Attention, long-term care operators! 

I strongly suggest you brace yourselves. Get in a positive head space. Sip a soothing cup of tea, or crush a Xanax on your oatmeal. Command your admissions directors to keep phone lines free. Set a wheelchair near the door, and assign someone sturdy to push it. Because evidence suggests that sooner than later, I’ll be one of your residents. 

I know this because recently, for the very first time, I accessed my senior discount. Actually, that’s not entirely true. It was accessed without my knowledge, by an alleged friend who was buying us movie tickets for “Barbie.” 

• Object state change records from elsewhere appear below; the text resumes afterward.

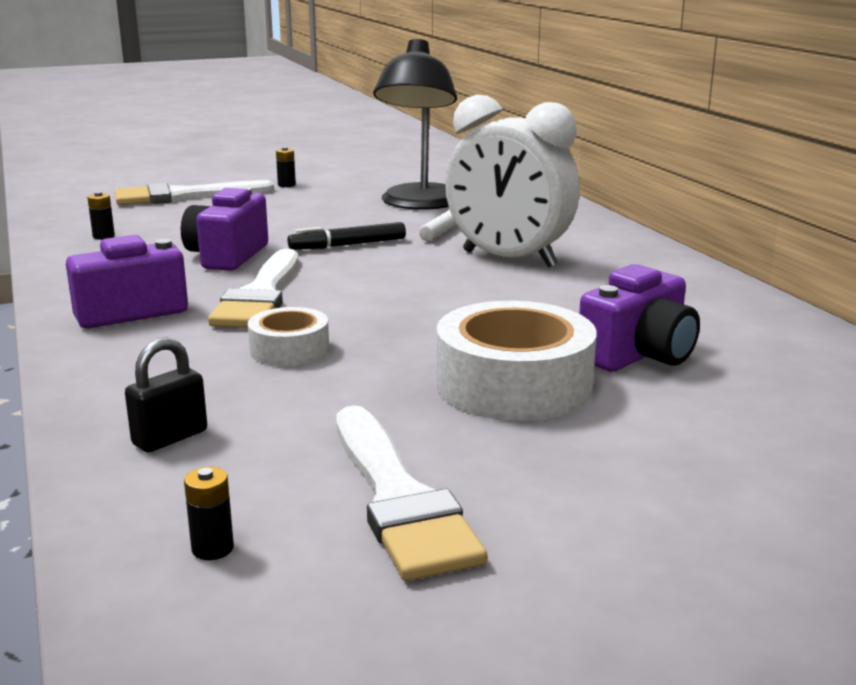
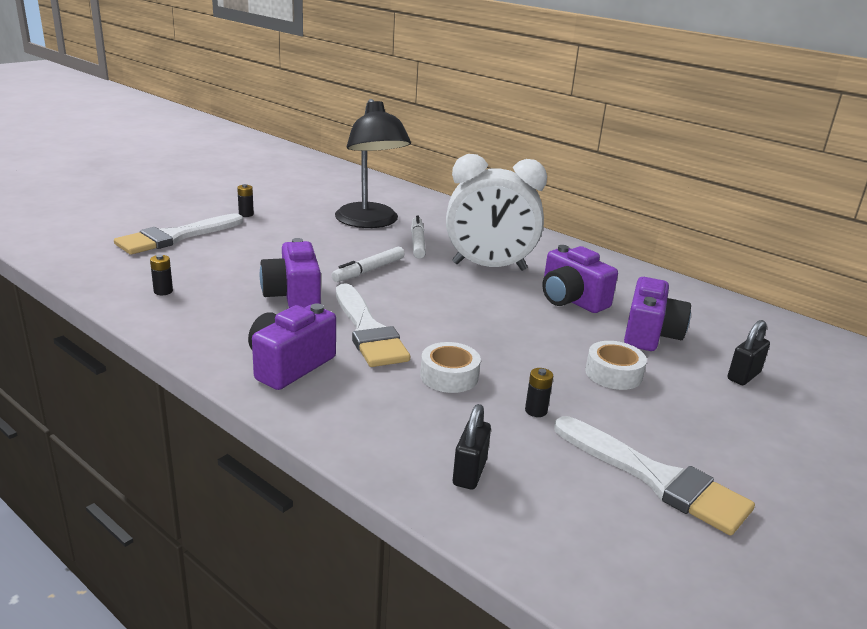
camera: 30 degrees left, 5 degrees up
(212, 548) = (606, 550): black battery -> black battery (536, 411)
(348, 245) = (369, 270): black marker -> white marker
(514, 385) = (613, 373): white tape -> white tape, size x0.55
(574, 304) = (571, 300): none -> purple camera
(724, 423) = (743, 376): none -> black padlock

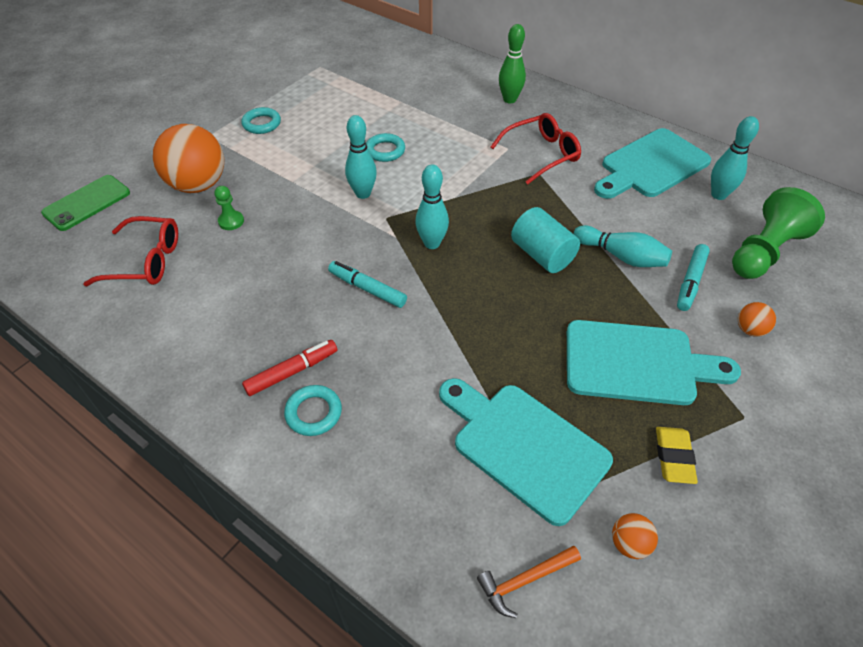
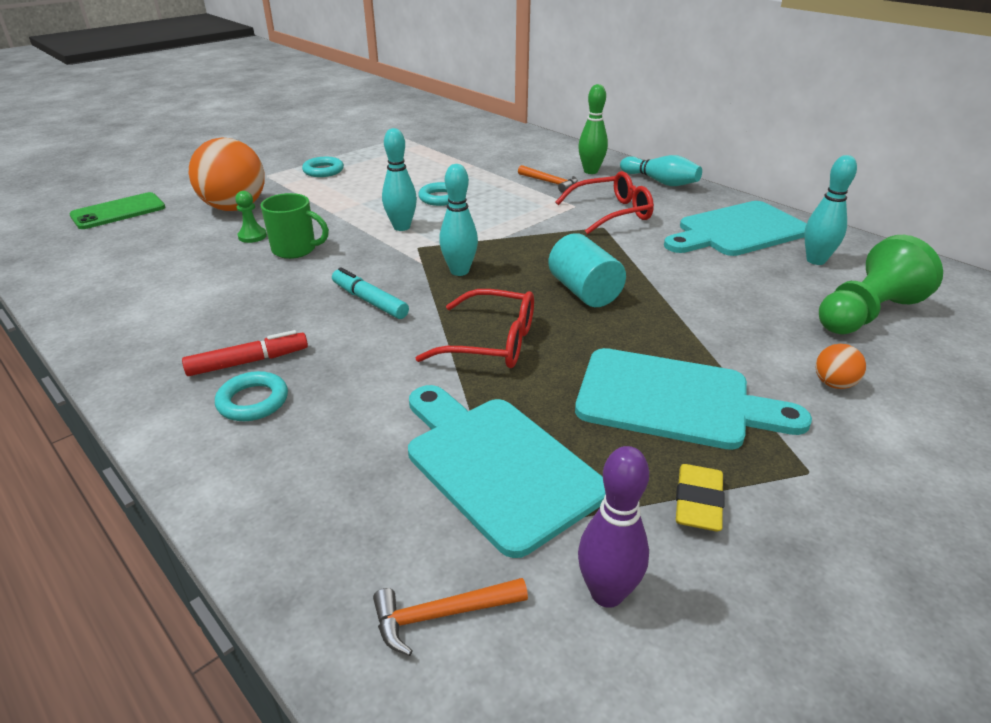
camera: 10 degrees right, 15 degrees down
(146, 261) = (148, 258): red glasses -> red glasses (491, 342)
(278, 234) = (295, 250): none -> green mug
(477, 119) = (550, 182): none -> orange hammer
(621, 256) = (681, 301): turquoise bowling pin -> turquoise bowling pin (660, 182)
(629, 543) = (607, 593): orange ball -> purple bowling pin
(690, 282) = (763, 332): turquoise marker -> none

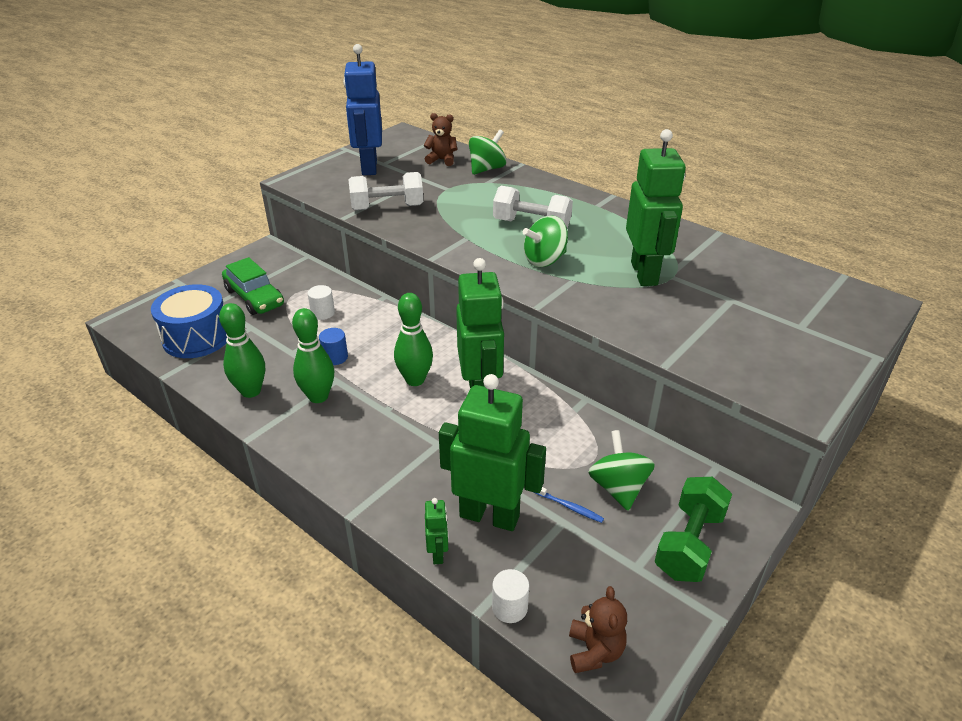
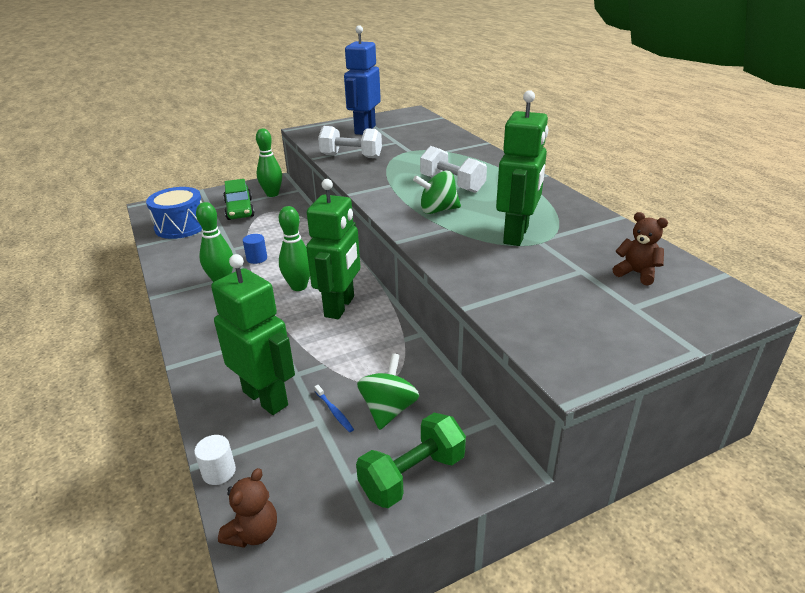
camera: 25 degrees right, 5 degrees down
(251, 391) = (182, 267): green bowling pin -> green bowling pin (272, 194)
(323, 313) = (275, 228): white cylinder -> none
(438, 553) = (204, 413): green robot -> none
(442, 160) = (424, 132): brown teddy bear -> brown teddy bear (636, 273)
(487, 169) = (454, 142): green spinning top -> none

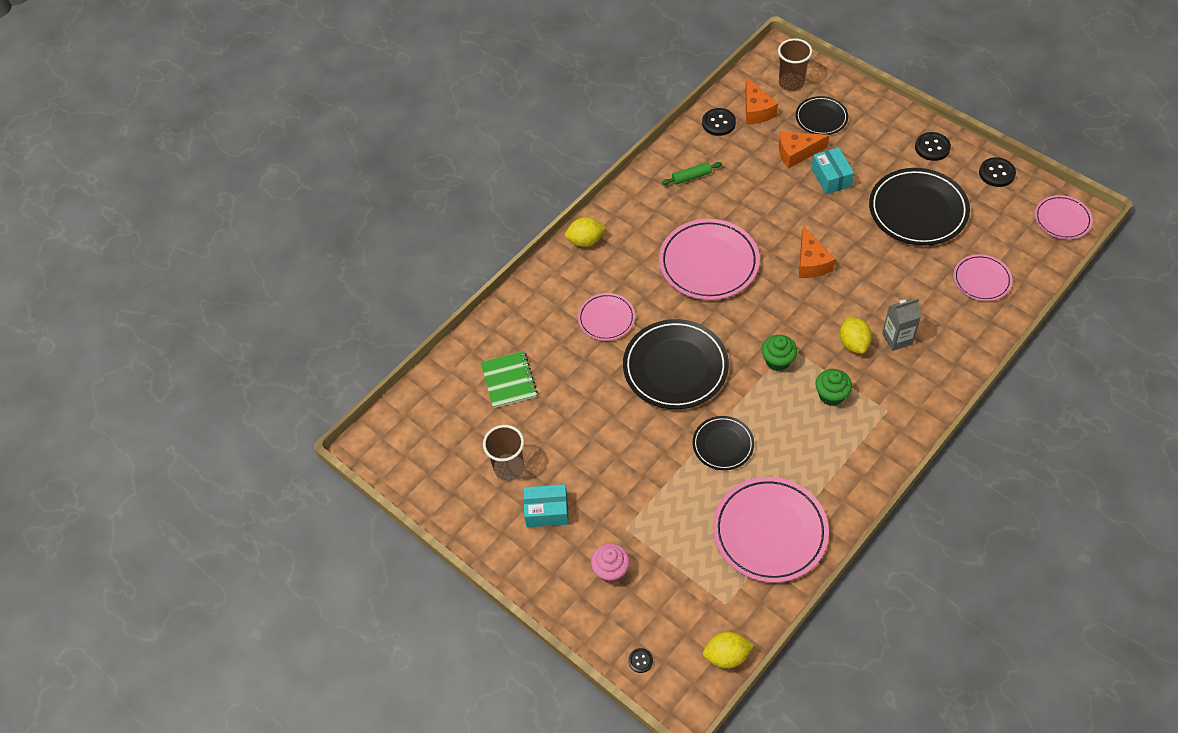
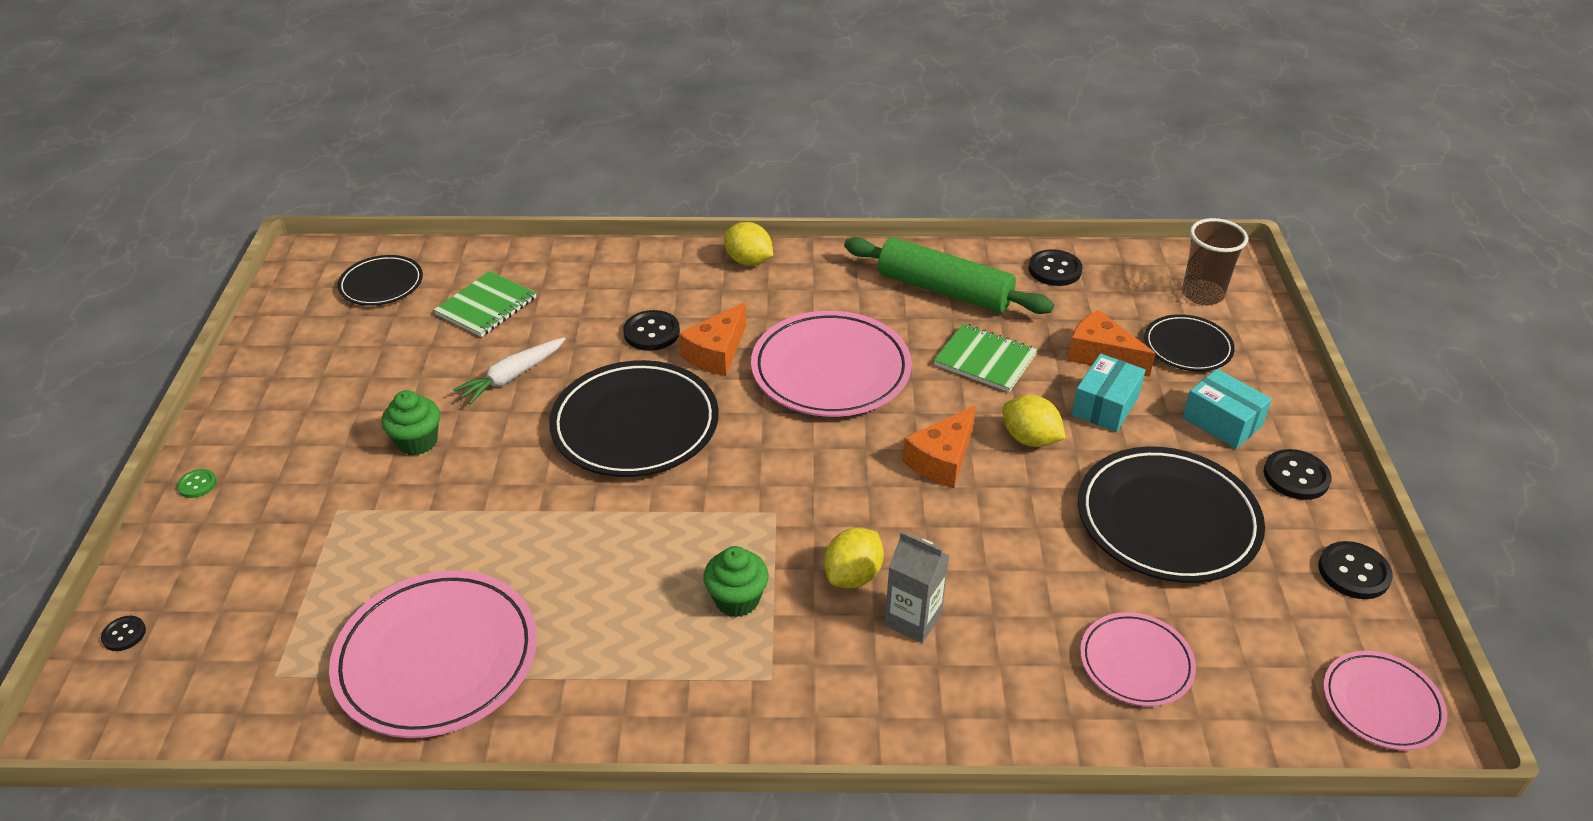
camera: 45 degrees right, 15 degrees down
(509, 468) = (357, 368): brown cup -> none
(545, 585) = (197, 484): none -> green button
(547, 511) = (315, 429): turquoise box -> turquoise box (1222, 422)
(585, 399) = (512, 376): none -> white carrot
(606, 319) = (652, 332): pink plate -> black button
(611, 570) = (259, 530): pink cupcake -> none
(691, 177) = (944, 290): green rolling pin -> green rolling pin, size x2.21
(723, 445) = (549, 532): black plate -> black plate (381, 284)
(727, 656) = (182, 724): yellow lemon -> yellow lemon (1030, 439)
(756, 110) = (1117, 288): orange cheese -> orange cheese (716, 353)
(758, 198) = (985, 360): none -> green notebook
(777, 361) = (741, 513): green cupcake -> green cupcake (417, 442)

When she proudly told me what she’d done, I alternated between gratefulness and despair. Yes, I saved two dollars. But she also created deep within my age-encrusted soul a palpable sense of looming mortality. So I’m currently processing those opposing sentiments by creating a new self-help book, “Approaching the Grave, 10% at a Time.”

For those who have followed my column over the years, my acceptance of this milestone must come as a terrible surprise. “Gary, this is shocking beyond belief,” you’re thinking. “We’ve seen your author photo, and sincerely believed you had qualified for a senior discount at least a decade ago.”

Now that I’ve taken this first step in accessing my hard-earned benefits, I’ll be seeking other opportunities to take full advantage of elder status. Senior menus alone will open up a whole new world to me, hopefully starting with a Moons over My Hammy breakfast at Denny’s. 

I’ll also be attempting to leverage my new position as a revered elder to ease the effort and stress of my work with McKnight’s. Let’s just keep this between us for now, as I haven’t yet notified my editor. But here’s what I’m thinking:

From now on, my columns will be 10% less relevant. My words will be 10% shorter. My spelling will be 10% worse. My submissions will be 10% past deadline. My jokes will be 10% lamer. My anger over criticism will be 10% more hair-trigger. My judgment on controversial topics will be 10% impaired. My opinions will be 10% less subtle. And my ego will be 10% more insufferable.

However, since every column I write is dictated directly to me by an omnipotent deity and set in stone at the time of its creation, my willingness to be edited will be exempt from any kind of senior adjustment, and remain at 0.